A decision is made at 410 if the first housing is physically connected to the second housing go to 420 and the first housing is not physically connected to the second housing go to 415. If the first housing is not physically connected to the second housing the mass storage device can be connected to the network at 415. For example a transceiver can be used to connect to an intranet, the internet or another network allowing the mass storage device to be accessible through the network. If the first housing and the second housing are physically connected a keyboard can send keyboard input in the second housing to the computing system in the first housing at 420.

The method 400 may include disconnecting a transceiver from a network at 425. A controller may disconnect the mass storage device from the network if they first housing and second housing are connected for security reasons such as there may be no reason to allow network access to the mass storage if the computing system is connected to the second housing. The controller may turn off a wireless transceiver when the two housing are connected such as on an airplane where wireless is not used. The mass storage can be connected to the computing system in the first housing through an electrical conductor at 430 is may result in the transceiver being disconnected from the network in 425.

The method of 300 and the method 400 may provide connection of the mass storage device by a controller executing an embedded operating system for connecting the mass storage device to the network.
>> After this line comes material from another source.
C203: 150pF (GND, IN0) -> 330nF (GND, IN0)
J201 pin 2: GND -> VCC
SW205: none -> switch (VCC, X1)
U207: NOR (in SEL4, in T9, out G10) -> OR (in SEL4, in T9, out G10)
FIG. 5 is a computing system 500 including a computer readable medium according to an example implementation. The computing system can include a computing device 515 in the first housing 515 and the computing system can include a second housing 510. A computer readable medium 540 in a second housing can include code that if executed by a controller 520 in a second housing 510 causes a controller 520 to detect whether a first housing 505 including a computing device is physically connected to the second housing 510. The code may cause the controller to disconnect the mass storage device 525 in the second housing 510 from a network if the first housing 505 is physically connected to the second housing 510 and connect the mass storage device 525 in the second housing 510 to the network if the first housing it not physically connected to the second housing.

The code on the computer readable medium 540 may cause the controller to disconnect a transceiver 535 from a network when disconnecting the mass storage 525 from the network. To disconnect the mass storage device from the network the controller may disconnect the transceiver 535 from the network. The controller may disconnect the mass storage device from the transceiver to allow the transceiver to remain connected to the network.

The techniques described above may be embodied in a computer-readable medium for configuring a computing system to execute the method. The computer readable media may include, for example and without limitation, any number of the following: magnetic storage media including disk and tape storage media; optical storage media such as compact disk media (e.g., CD-ROM, CD-R, etc.) and digital video disk storage media; holographic memory; nonvolatile memory storage media including semiconductor-based memory units such as FLASH memory, EEPROM, EPROM, ROM; ferromagnetic digital memories; volatile storage media including registers, buffers or caches, main memory, RAM, etc.; and the Internet, just to name a few. Other new and various types of computer-readable media may be used to store the software modules discussed herein. Computing systems may be found in many forms including but not limited to mainframes, minicomputers, servers, workstations, personal computers, notepads, personal digital assistants, various wireless devices and embedded systems, just to name a few.

In the foregoing description, numerous details are set forth to provide an understanding of the present invention. However, it will be understood by those skilled in the art that the present invention may be practiced without these details. While the invention has been disclosed with respect to a limited number of embodiments, those skilled in the art will appreciate numerous modifications and variations therefrom. It is intended that the appended claims cover such modifications and variations as fall within the true spirit and scope of the invention.